6 nov. 2010

Desconfianza en el Sistema

Hace más de dos siglos, Kant defendía en su Paz Perpetua (1795), que la humanidad debe construir un solo Estado bajo la forma federal, destruyendo fronteras y creando un derecho cosmopolita y una ciudadanía universal.
 La Unión Europea constituye por sí misma un ejemplo de cosmopolitismo cívico en todo el mundo, pero para que esto tenga sentido y sea extendido e interiorizado por sus 500 millones de ciudadanos europeos primero y extendido al resto del mundo después, debe hacerse justo, creíble y visible para sus ciudadanos. Debe ser real para todos nosotros, ser europeos y pertenecer a esta gran Comunidad debe ser algo más que entrar en un gran bazar, debe representar el sentir y el vivir de sus ciudadanos, sean de donde sean y pertenezcan al Estado que pertenezcan. Las libertades fundamentales son algo más que logros conseguidos en los mercados, la libertad de movimientos sin restricciones, el respeto a la diversidad cultural y a las minorías deben ser señas de identidad europeas intocables, si estas se rompen, el respeto a sus Instituciones se rompe, y recuperarlo es muy costoso, en tiempo y sobretodo en la pérdida de confianza de sus ciudadanos, que como el cuento de Pedro y el Lobo, ya nadie se fía de si lo que nos cuentan es o no cierto.
Hoy europeístas y euroescépticos andamos luchando por creer, por ver atisbos de esperanza, de eso que queremos creer y que cada día nos resulta más difícil: confiar en el Sistema. 
Es difícil extender una Europa unificada donde se resquebrajan los Estados, cuando un país por ser poderoso mueve a su antojo las normas de otros, cuando tiene más poder que otro dentro de un sistema que se dice solidario. Otros se desintegran con sus distintas autonomías y feudos. Antes los Señores de los Reinos poseían su propio castillo, ahora sus propias televisiones, y bajo ese canal contaminan a su pueblo. Es difícil que crezca la idea de Solidaridad y Derechos Civiles si hacemos de la corrupción y el clientelismo un arma legal. Dice un amigo mío que todo ser humano es bueno y malo por naturaleza, pero que es más fácil que nos arrastre lo malo, y que para que lo bueno nos arrastre necesitamos de mucha ayuda, de muchas personas, de Solidaridad, de ejemplos cercanos, pero sobre todo de mucha formación e información. 

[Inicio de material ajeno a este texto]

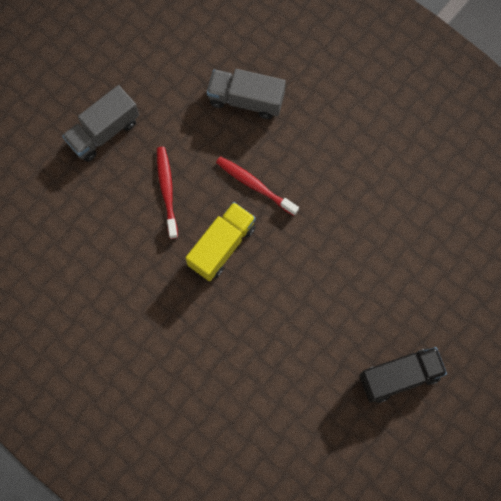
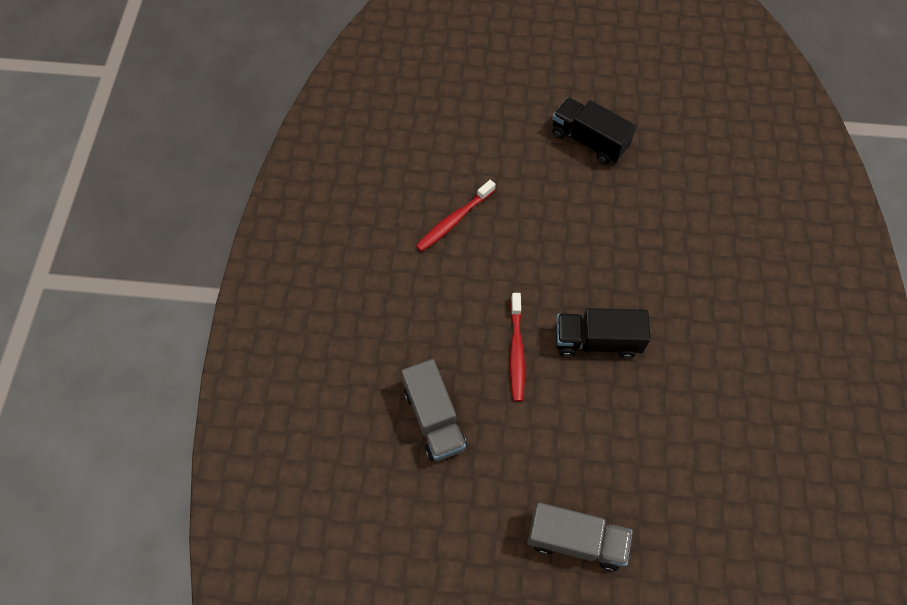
camera: 125 degrees left, 10 degrees down
(167, 190) = (585, 428): red toothbrush -> red toothbrush (454, 220)
(222, 246) = (597, 341): yellow truck -> black truck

El clientelismo es un arma de difícil exterminio, es lo que arrastra a la gente a ser servil y agradecido con aquel que te da de comer, ya no se votan ideologias ni personas, se vota como contrapartida a una prestación, a la devolución de un favor. El político busca clientes, y los clientes buscan productos y servicios, es decir, favores económicos y trabajo. Este nuevo mercado está extendido y arraigado en algunas comunidades autónomas y ciudades tan ferozmente, que tan solo encerrando al corrupto bajo llave (y a veces ni con eso) se podría romper con este círculo que genera tanta y tanta insolidaridad. Aunque contemos con leyes que defiendan al ciudadano solidario, no es tarea de la Justicia (o eso dicen los jueces), el romper ese mercado creado por y para los corruptos, que son las urnas, las que deben castigar con su voto las actuaciones de estos personajes. Así es como se cierra el círculo perfecto: el Sistema perfecto.
Un sistema que afecta a grandes Instituciones, Países, Mercados, un sistema fácilmente contagiado por el canal de la globalización, que como cada individuo nace bueno y malo al mismo tiempo, pero el lado malo lo arrastra, hasta tal punto, que si el Sistema no es capaz de garantizar una plaza educativa para cada individuo deberá garantizar una plaza carcelaria para cada uno (aunque algunas tengan jacuzzi), en un futuro no muy lejano.
Cada uno tiene su papel en esta sociedad, y cada uno de nosotros la elección de pertenecer a uno u otro grupo, romper la espiral de la corrupción está en cada ciudadano que consiente, participa o mira para otro lado cuando la máquina de la corrupción se pone en movimiento.